特に地元の素材を使った高付加価値型のプライベートブランド商品に力を入れています。
あのですね、これからの食品、特に日配品は規模拡大だけでは成り立たないと思います。
うちの輸入大豆を使っている豆腐、販売価格88円です。これを作るために何億もかけて規模拡大をしとったら上手くいかんですよ。
うちは津山の小さな豆腐屋ですから、地元の人に愛される安全で安心な豆腐を、そしてグルメ時代に沿うために高付加価値型の地元素材を使った豆腐を作っていけば良いんじゃないかと考えています。
地元素材を使った高付加価値方商品とは具体的に?
それが美作大学技術交流プラザの開発商品の『滝のしずく』です。
『滝のしずく』は先ず地元津山の大崎地域の大豆生産者組合さんと契約栽培した特定の大豆を100パーセント使っています。
この大豆はですね、とにかく地元産でしかも地域を誇れる大豆を素材に使いたいと、それでJAつやまに「おいしい大豆を作っている地域を紹介してほしい」と直接掛け合ったんです。
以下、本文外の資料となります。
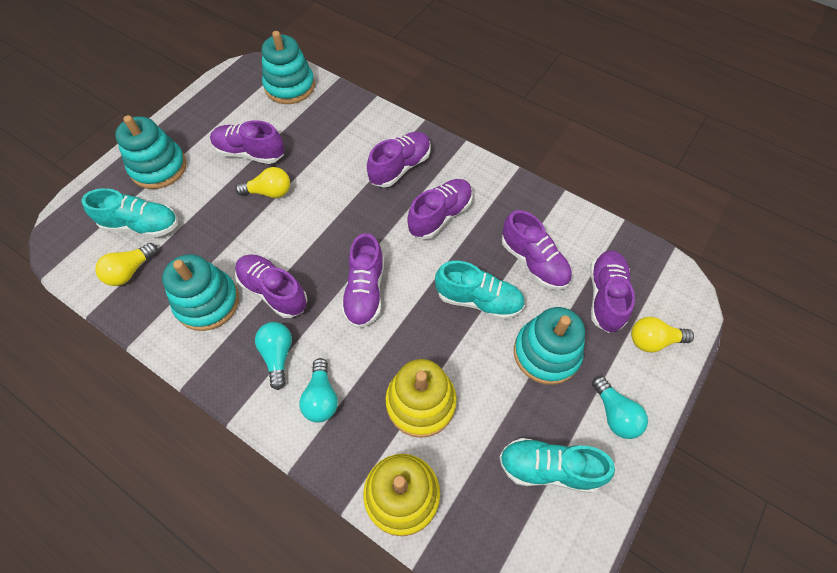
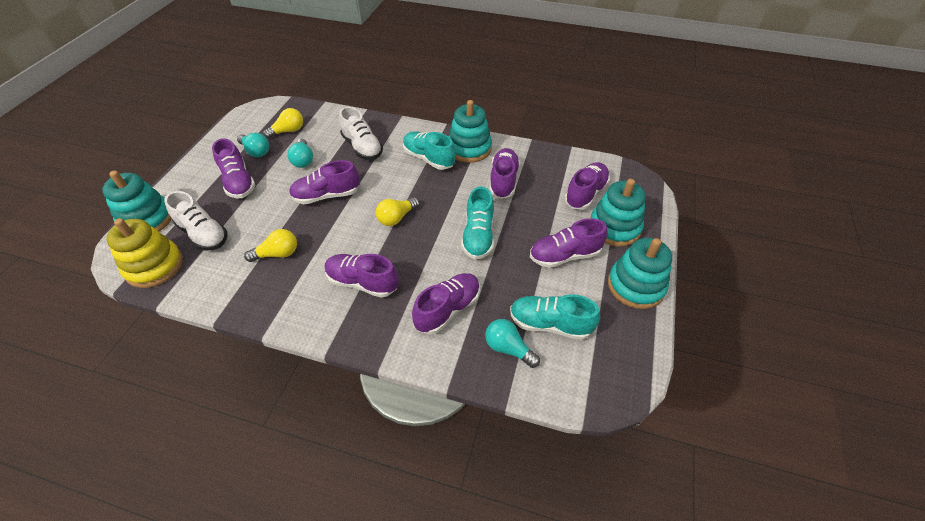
white shoe: 0 -> 2
yellow stacking toy: 2 -> 1

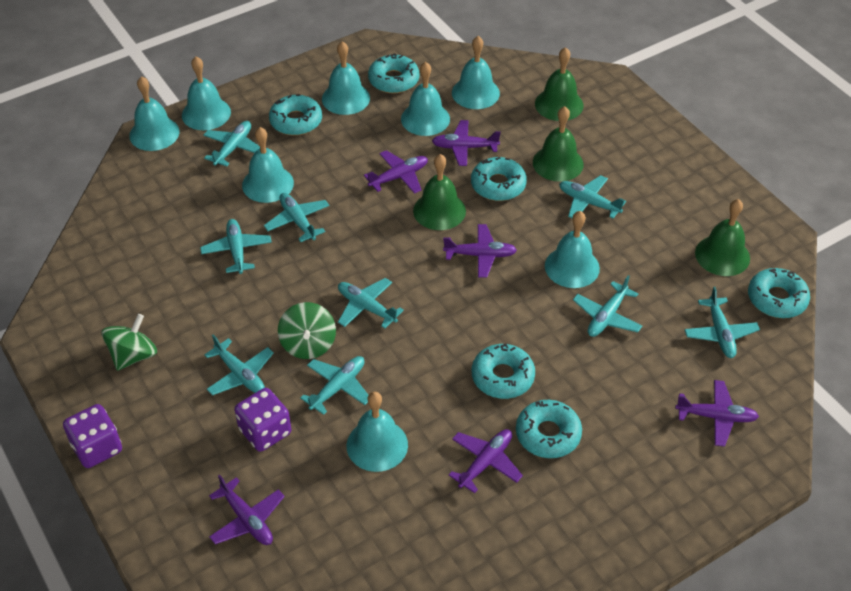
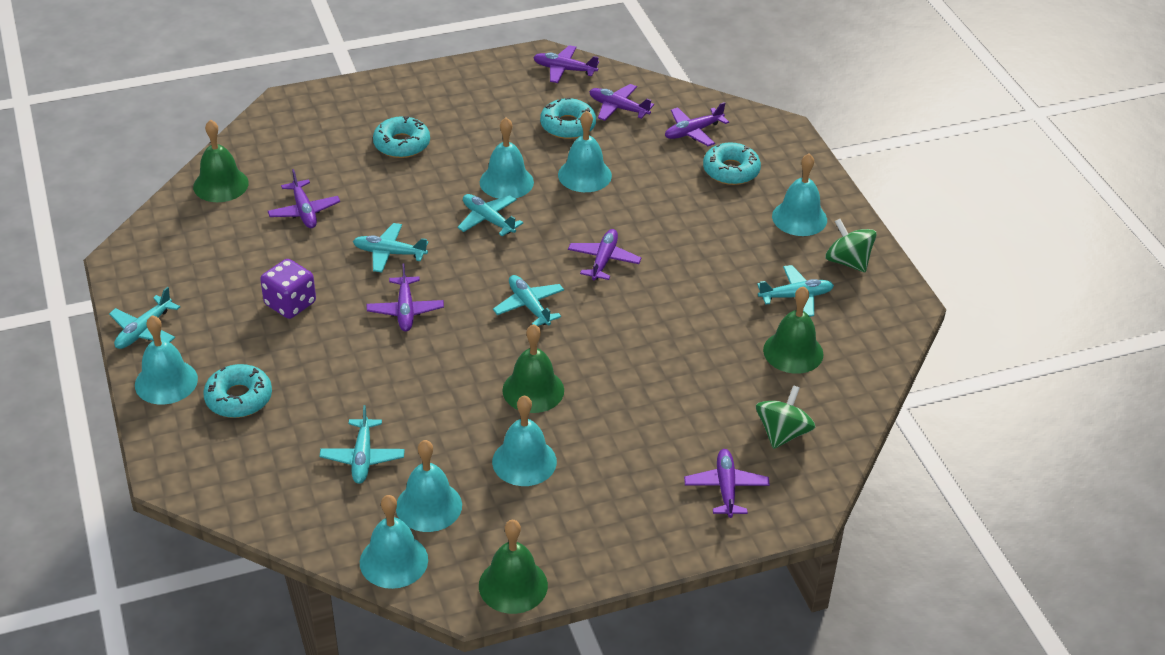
purple dice: 2 -> 1
purple plane: 6 -> 7
turquoise bell: 8 -> 7
turquoise donut: 6 -> 4
turquoise plane: 9 -> 6

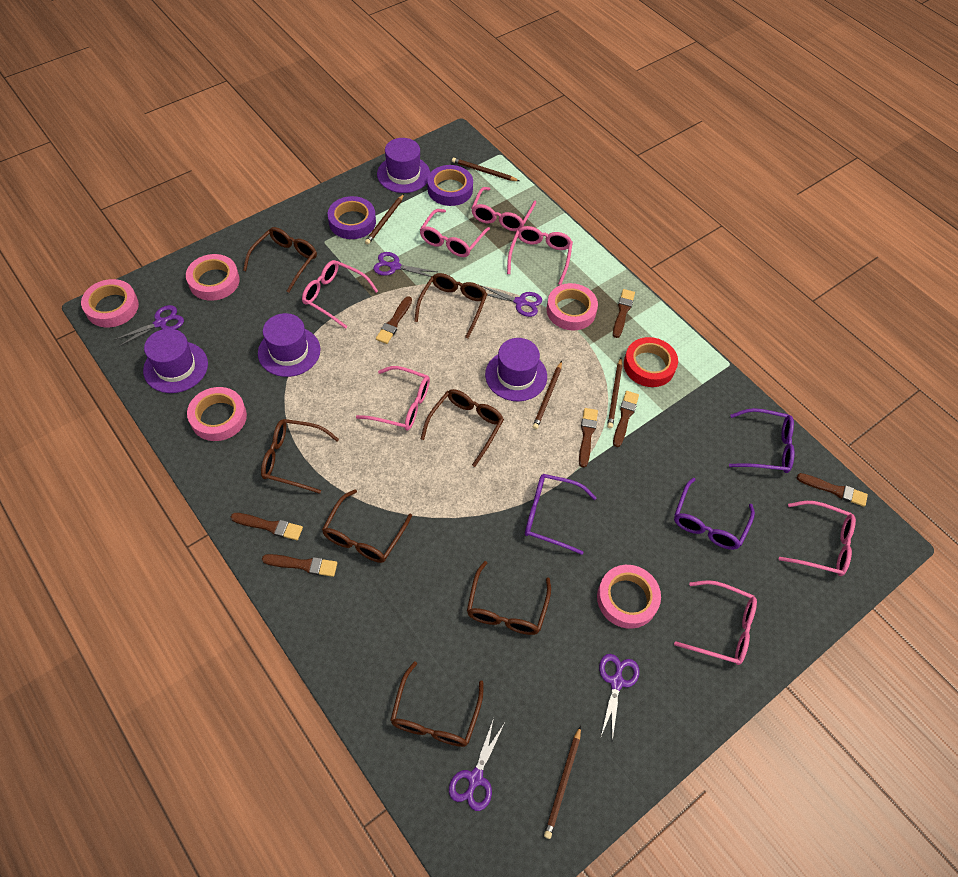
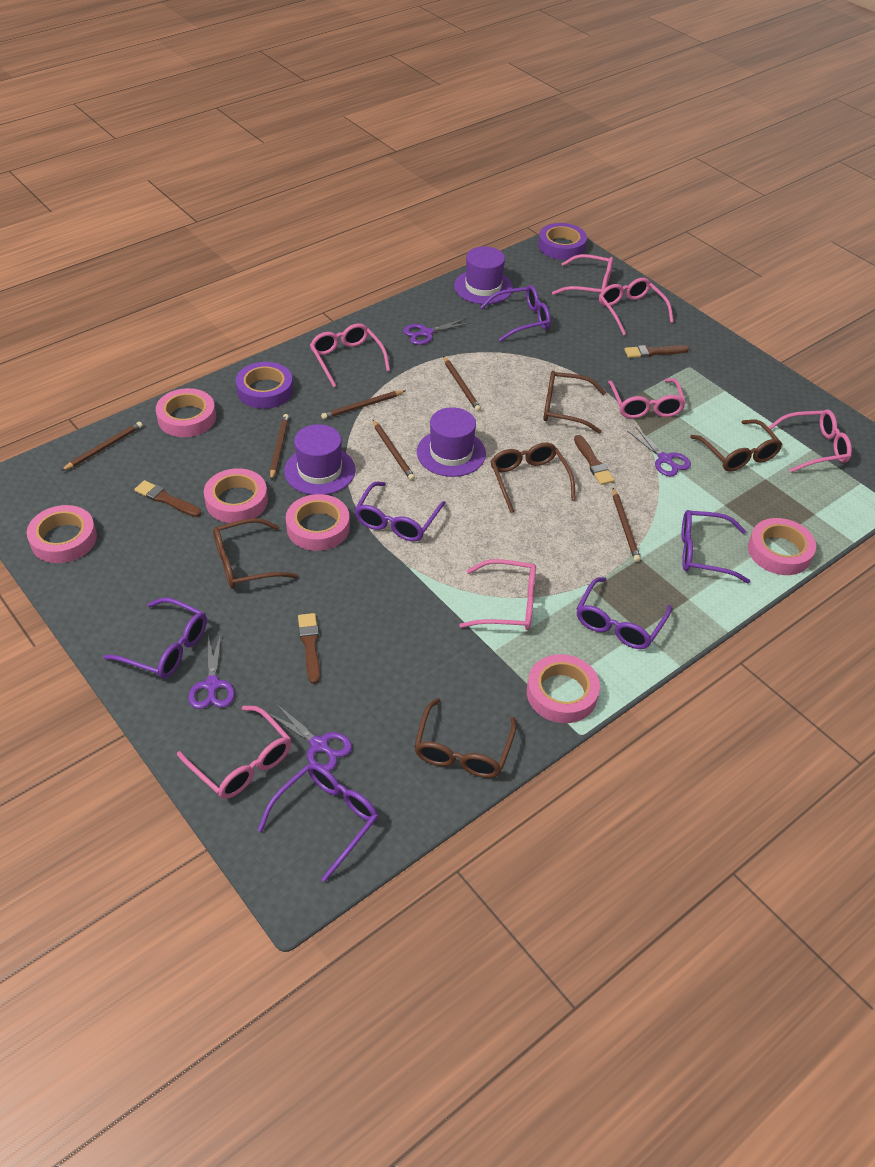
brown brush: 7 -> 4
brown glasses: 7 -> 5
brown pencil: 5 -> 6
pink tape: 5 -> 6
purple glasses: 3 -> 6
purple hat: 4 -> 3
purple scissors: 5 -> 4
red tape: 1 -> 0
それでこの大崎地域の生産者組合さんを紹介してもらいました。
― スゴイ行動力ですね。
日本の企業の99パーセントは中小企業です。
その中小企業が成り立つためにはアイディアと行動力がないとダメですよ。
設備投資にいかに金をかけないでアイディアで勝負するか、それが大切でしょう。
その点プラザ仲間の日笠農産の日笠社長はすごいです。
日笠さんは30年も前に直接イギリスからバークシャー種の黒豚を買い付けて生産と販売を始めました。今ではその事業は十分に軌道に乗ってます。途中で岡山県もバークシャー黒豚の普及に力を入れて県内各地でバークシャー黒豚の生産を始めましたが結局残っている所はほとんどないでしょう。
日笠さんのアイディア、行動力、パイオニア精神、先見性、その全てがまさにこれからの中小企業に必要なものだと思います。
― なるほど。
それからあの、豆腐の素材についてですよね。(笑)
豆腐は水が味と風味に大きく影響します。ですから使用する水は津山市上横野の水を使っています。
― 滝の水を使っているんですか?
いえ、直接滝の水は雑菌の関係で使えませんので(笑)、上横野に流れる伏流水を毎日往復2時間かけてトラックで汲みに行っています。
この自然の恵みが口当たりのまろやかな美味しい豆腐を引き出してくれるのです。